This will be short. I may expand it in the future. In fact, I only have one item right now.
Car companies should not ever ever ever try to design bicycles. Nope. Stoppit. Smack whoever came up with this idea. Auto guys have NO idea how simple and complicated bicycles are. Inevitably, they try to fix something that doesn’t need fixing, add too much, and the result is stunning in its mediocrity.
No, the word “mediocrity” implies that it actually fits on a continuum of goodness. Inevitably, the result in these cases is somewhat like going up to somebody, asking for directions, and hearing “fish sticks appalloosa” as a response. Doesn’t even belong on the scale for directions (which goes from “situational/emotional topography” to “ex military precision” without passing through any of the food groups or domesticated animals on its way. Don’t worry about the first bit, I’ll explain that in a later post the next time somebody gives me situational/emotional directions and I feel like ranting about something.)
Particularly car companies that are pretty good at designing cars. The results are always horrendously overpriced and abysmal. If Hyundai did a bicycle, they’d probably actually do pretty a good job… less arrogance, lower expectations….
Wait, they did?
Hyundai bike thing. $212. Not overpriced.
Never mind. At least it’s cheap. On to the cool car companies:
Cases in point:
Mercedes bike. Never thought I’d see something that makes a Brompton look sexy. Note the almost complete lack of trail (“But ve haff rake, is that not vhat you need for ze good handlingk?”). 1699 Euros. The stylists were on an extended coffee break when this thing was whisked through ID for approval. The guy who signed off on it was actually the janitor.
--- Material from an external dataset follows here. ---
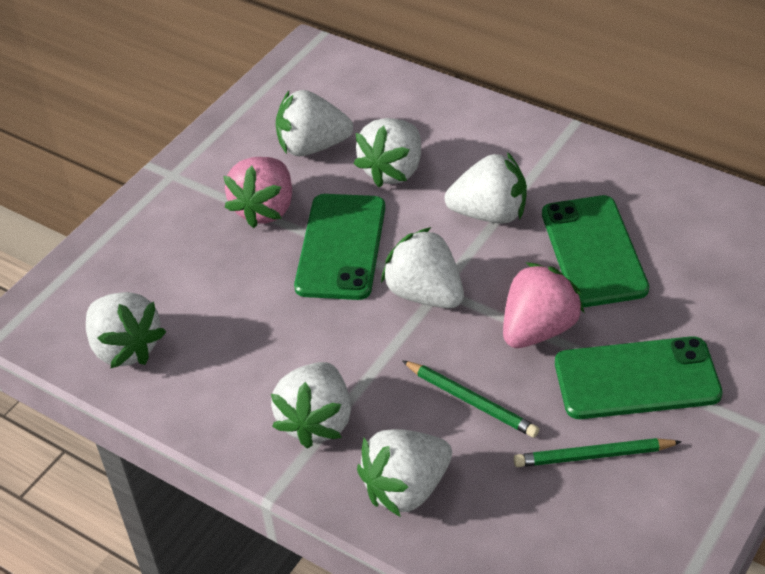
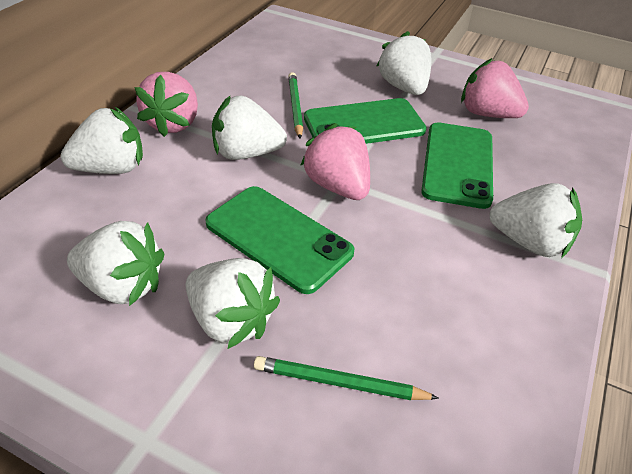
pink strawberry: 2 -> 3
white strawberry: 7 -> 6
The scene was half Good Will Hunting, half Rain Man, but with no math.
Porsche Bike – Clearly their stylists spent more time on the wheels than their FEA guys (curved spokes FEEL stronger.) In a fit of pique, the FEA guys then swiss-cheesed the hell out of the billet pieces holding the frame and swingarm together. To get back at them, the stylists stole the boot off the shock so it would only last two weeks but would look more “technical.” The project manager for this excresence is still in a mental asylum somewhere outside Hanover. $10,612 in 2001 dollars. PT Barnum is still counting his money somewhere.
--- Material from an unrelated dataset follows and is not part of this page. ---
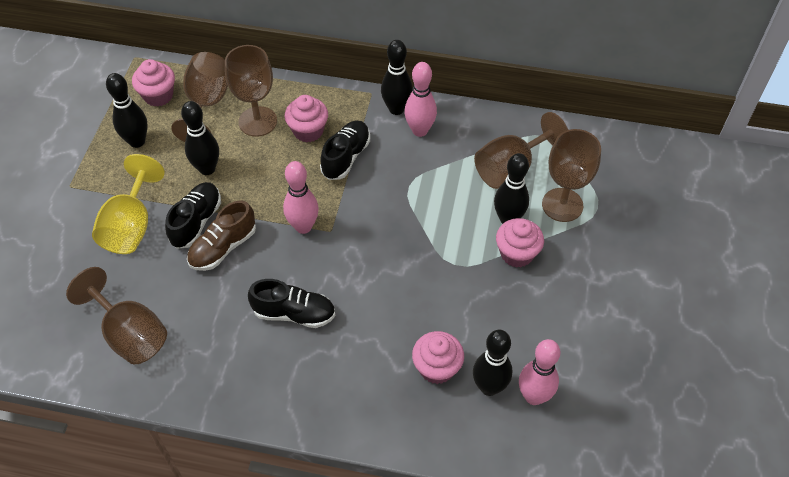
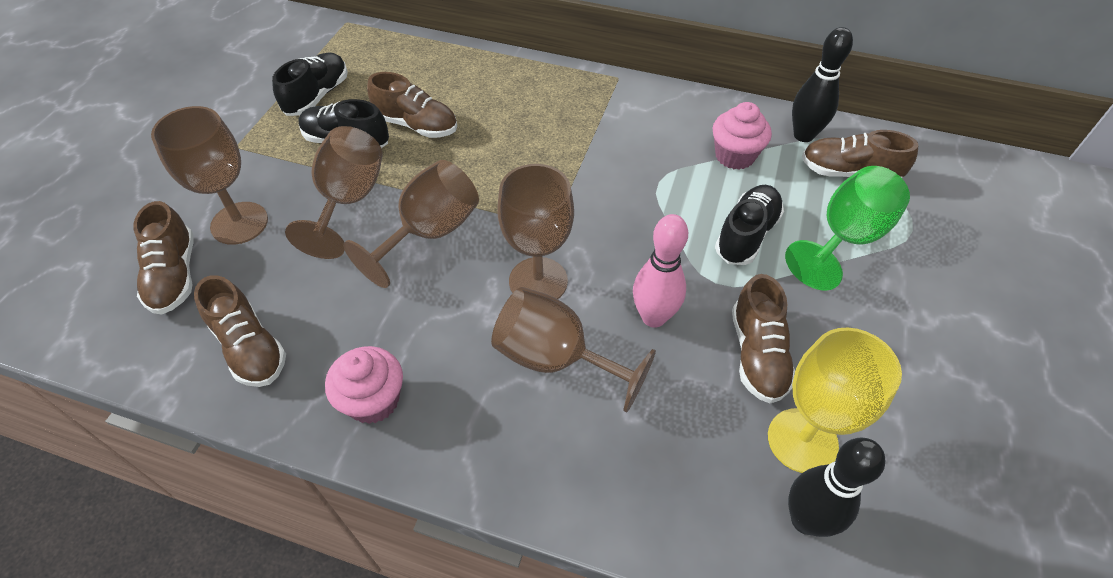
black bowling pin: 5 -> 2
brown shoe: 1 -> 5
green goblet: 0 -> 1
pink bowling pin: 3 -> 1
pink cupcake: 4 -> 2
There is one exception to this, the Ferrari/Colnago collabo bike. It gets away by being only horrendously overpriced. But it’s definitely not abysmal. Clearly, the Colnago guys put the Ferrari guys in their place right quick. “You-a… you choose-a the colorway. We do the rest, yes? Maybe you design the stand? For the store, in Milan?”
Ferrari by Colnago, the lone exception. $12k plus.
Never mind. It’s so horrible I can’t look…
(and people get mad at Ducati for building a muscle cruiser… sheesh!)
I just realized that I completely let BMW off the hook in this post. While we’re on this rant, we might as well take a look at what our Bavarian friends have cooked up in the two-wheeled human-powered realm. Shall we?
Actually not so bad. I’ts got a bit of the Chris Bangle thing going on in places, but it’s at least trying. It’s only when you realize that you’re paying for $1000 for roundels and Alivio componentry that things begin to smell a bit sauerkraut-y. You could get a nice bike for $1000, probably with 105 or Rival.
Let’s see what else Ze Germans have on offer…
BMW – Hmm. Not bad.
I’ll leave it at that… at least till I find something new to add.